As with other universities or businesses, UCSD needs to have the same people oversee the same areas for a continuous period of time in order for progress to best occur. It takes time to enact initiatives and new programs, and time is lost when main administrators leave. Not only is Scripps changing hands three times in a period of a few months confusing (an interim is currently filling in for Dr. Haymet), the extensive international search for his replacement is taking up valuable time that could have been devoted to furthering research or developing new projects.
One of UCSD’s main concerns is that other universities are taking away its administrators. After spring quarter, Rue will be leaving UCSD for Wake Forest University, which offered her an attractive package to serve as vice president for campus life. Similarly, Dr. Frieder Seible, dean of the Jacobs School of Engineering since 2003, will be leaving UCSD for Monash University. Both made great progress during their terms, but the changes they have been working on will be cut short by their leaving. This is especially counterintuitive to Rue’s work with the new university-wide strategic planning process. According to a statement released by Khosla, Rue played an important role in enacting the new student affairs strategic planning process, as well as pushing for strategic budget reductions and raising over $6 million in scholarships and $18 million for student affairs overall. Rue will still be overseeing the strategic planning process until the end of her term, but someone else will have to pick up where she leaves off in a few months.
This high turnover rate mainly stems from UCSD offering unappealing compensation packages to administrators, but UCSD cannot afford to increase administrator pay.
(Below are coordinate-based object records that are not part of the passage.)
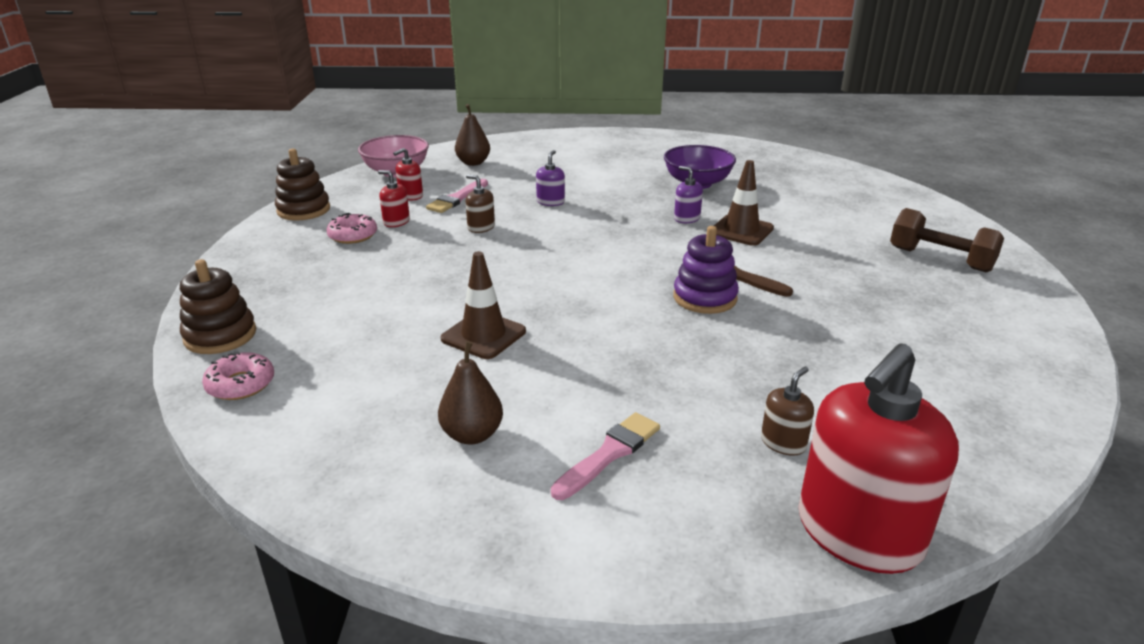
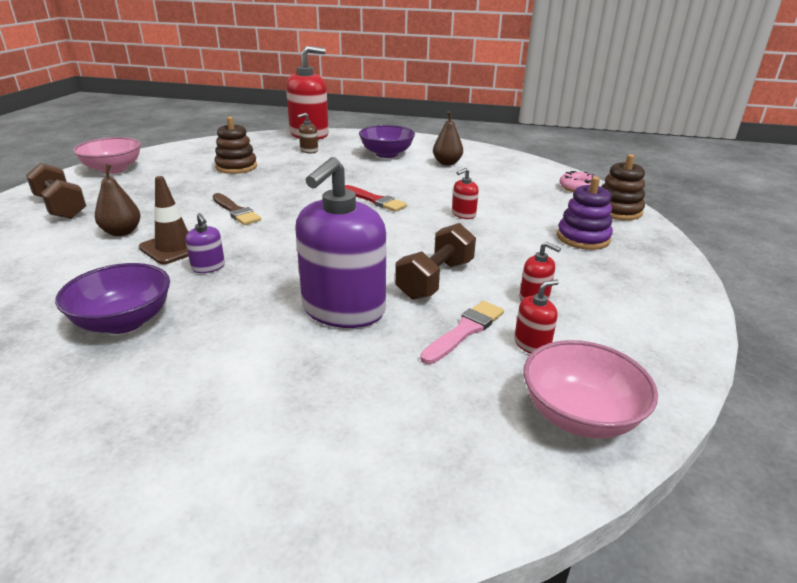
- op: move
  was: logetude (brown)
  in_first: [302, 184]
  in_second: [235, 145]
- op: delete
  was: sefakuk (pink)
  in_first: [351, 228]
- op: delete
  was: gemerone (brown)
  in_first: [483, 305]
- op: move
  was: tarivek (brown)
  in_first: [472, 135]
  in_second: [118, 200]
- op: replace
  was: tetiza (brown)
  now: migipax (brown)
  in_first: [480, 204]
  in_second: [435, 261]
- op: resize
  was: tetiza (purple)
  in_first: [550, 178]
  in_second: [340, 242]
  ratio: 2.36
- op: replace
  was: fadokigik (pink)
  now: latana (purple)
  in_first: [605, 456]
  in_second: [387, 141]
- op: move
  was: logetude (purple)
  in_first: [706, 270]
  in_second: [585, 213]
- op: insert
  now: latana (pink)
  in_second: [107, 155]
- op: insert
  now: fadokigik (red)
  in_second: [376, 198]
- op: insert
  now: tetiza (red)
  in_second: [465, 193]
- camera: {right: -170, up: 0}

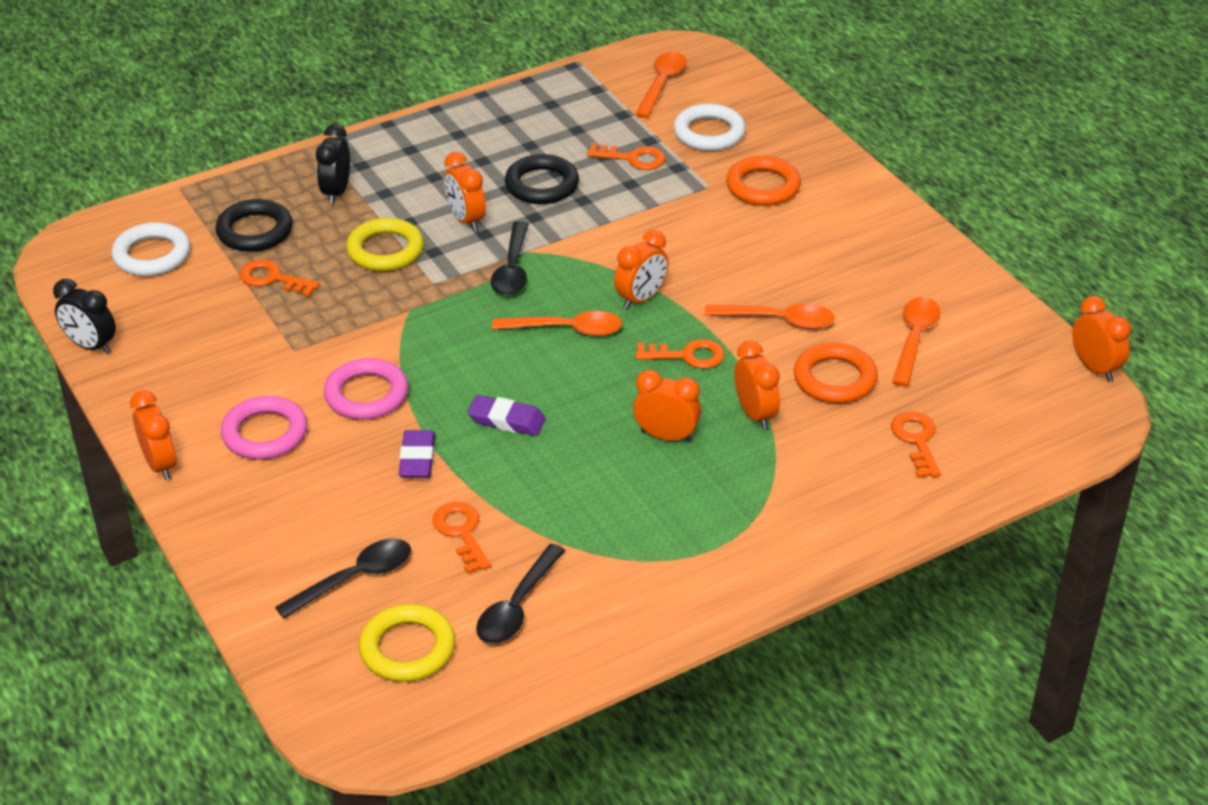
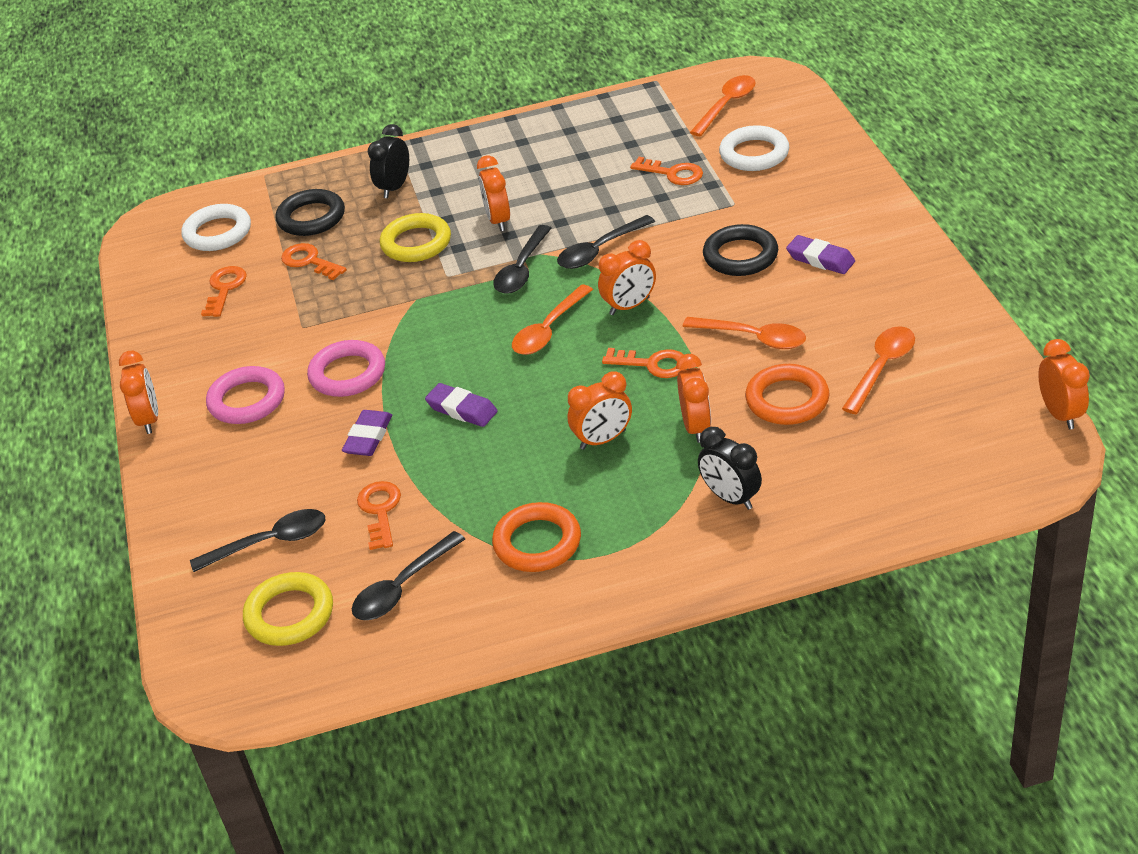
- op: move
  was: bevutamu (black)
  in_first: [84, 316]
  in_second: [730, 468]
- op: rotate
  was: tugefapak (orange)
  in_first: [557, 323]
  in_second: [552, 319]
  clockwise: 105
- op: move
  was: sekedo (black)
  in_first: [542, 179]
  in_second: [740, 250]
- op: rotate
  was: bevutamu (orange)
  in_first: [667, 406]
  in_second: [600, 410]
  clockwise: 120
- op: move
  was: sekedo (orange)
  in_first: [763, 181]
  in_second: [536, 537]
- op: move
  was: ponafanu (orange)
  in_first: [916, 445]
  in_second: [224, 291]
- op: insert
  now: tugefapak (black)
  in_second: [606, 242]
- op: insert
  now: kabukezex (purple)
  in_second: [820, 254]
- camera: {right: 20, up: 0}

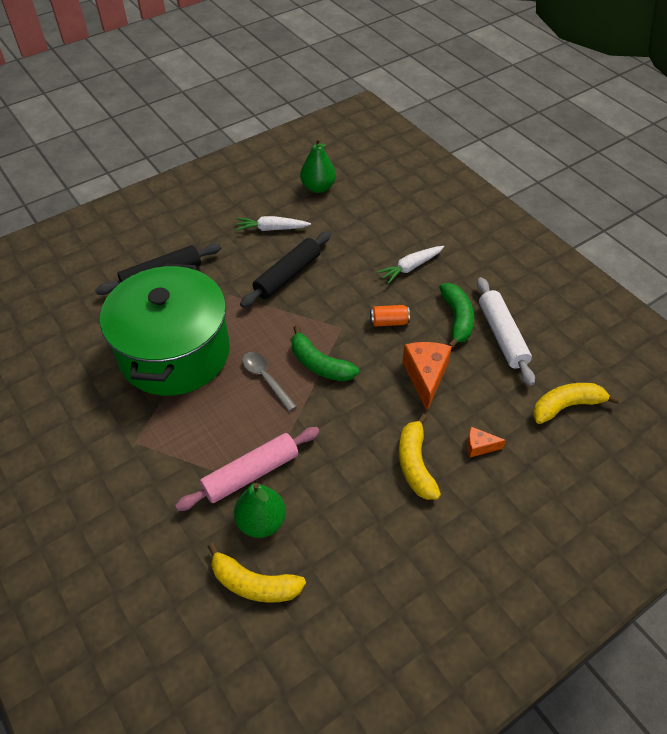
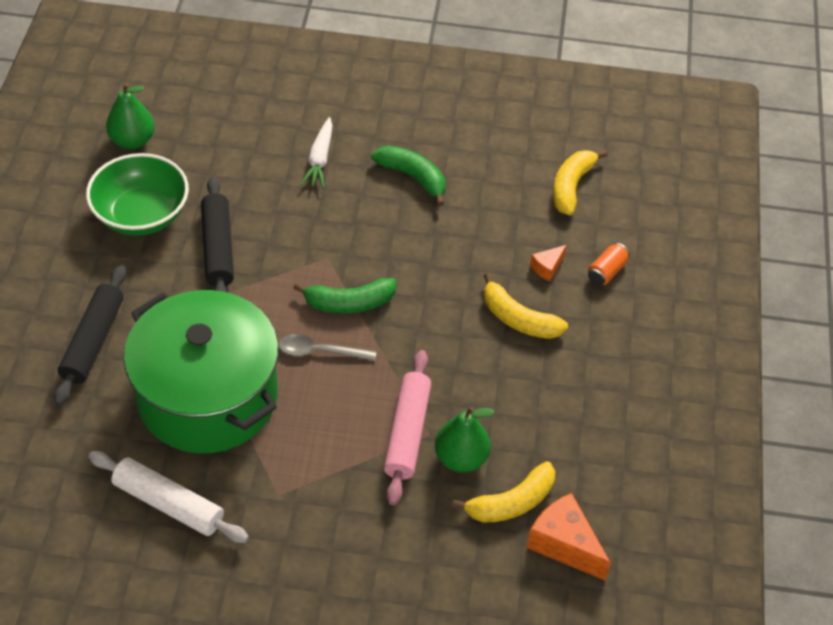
- op: replace
  was: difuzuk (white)
  now: latana (green)
  in_first: [273, 223]
  in_second: [137, 194]
- op: move
  was: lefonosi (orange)
  in_first: [390, 316]
  in_second: [609, 264]
- op: move
  was: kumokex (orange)
  in_first: [427, 376]
  in_second: [568, 537]
- op: move
  was: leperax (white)
  in_first: [506, 331]
  in_second: [169, 497]
- camera: {right: -50, up: 0}

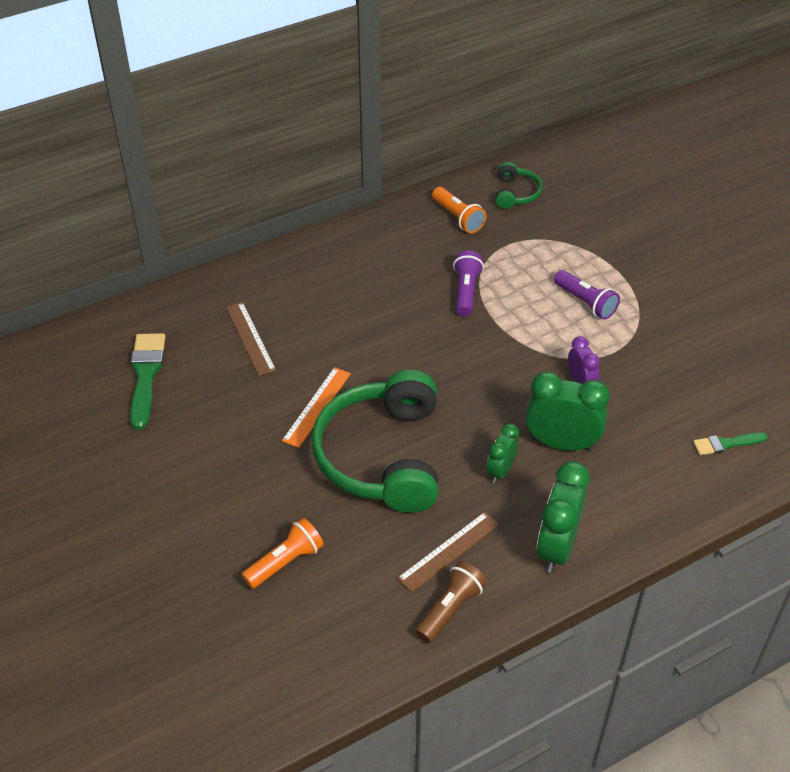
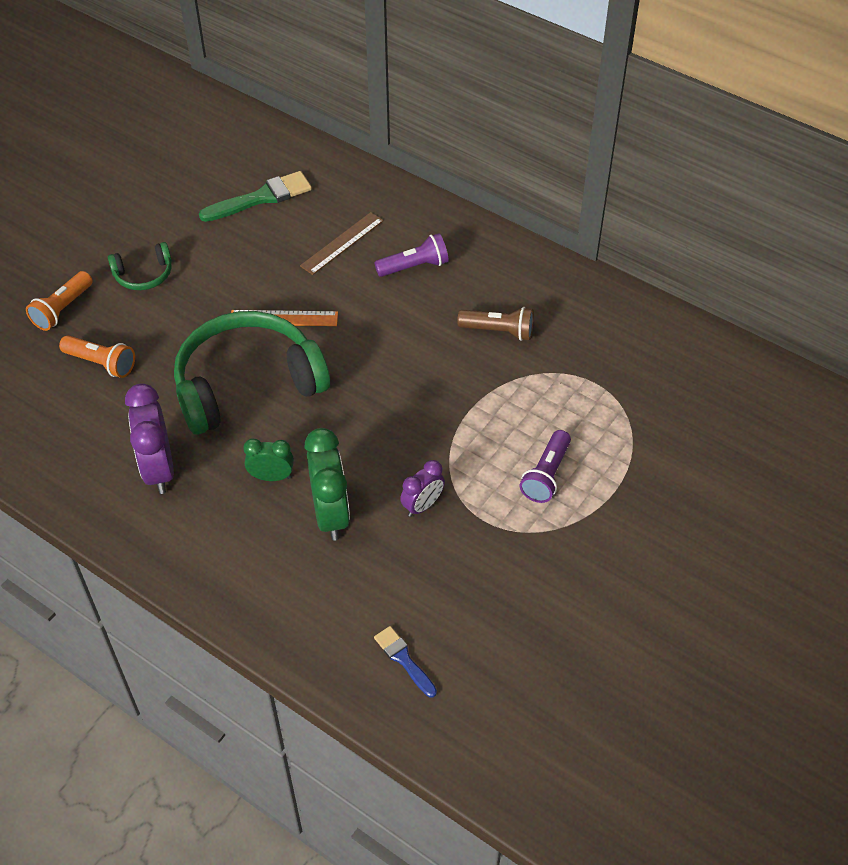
- op: replace
  was: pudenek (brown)
  now: bevutamu (purple)
  in_first: [448, 552]
  in_second: [149, 438]
- op: move
  was: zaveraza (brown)
  in_first: [451, 602]
  in_second: [495, 324]
- op: move
  was: zaveraza (orange)
  in_first: [459, 210]
  in_second: [59, 301]
- op: move
  was: zaveraza (purple)
  in_first: [468, 283]
  in_second: [411, 255]
- op: move
  was: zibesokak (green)
  in_first: [519, 185]
  in_second: [140, 266]
- op: delete
  was: bevutamu (green)
  in_first: [563, 517]
- op: recolor
  was: fadokigik (green)
  now: fadokigik (blue)
  in_first: [730, 443]
  in_second: [405, 662]
- camera: {right: 65, up: 5}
Exiting UC President Mark Yudof announced Feb. 19 that no UC employees would see salary increases for the 2012–2013 year. The university operates on federal and state grants, student fees and private donations. If student fees are increased further to raise administrator salaries, thousands of students may protest. A solution doesn’t seem clear, but administration can look to feasible options, such as soliciting more private donations or hiring younger faces who may not seem as good on paper but have fresh ideas and will be able to stay longer for less handsome pay.
The adage goes: “Out with the old, in with the new,” but UCSD needs to keep more of the old. If it fails to keep all of its working parts on payroll, it may start slipping in the ranks in the future.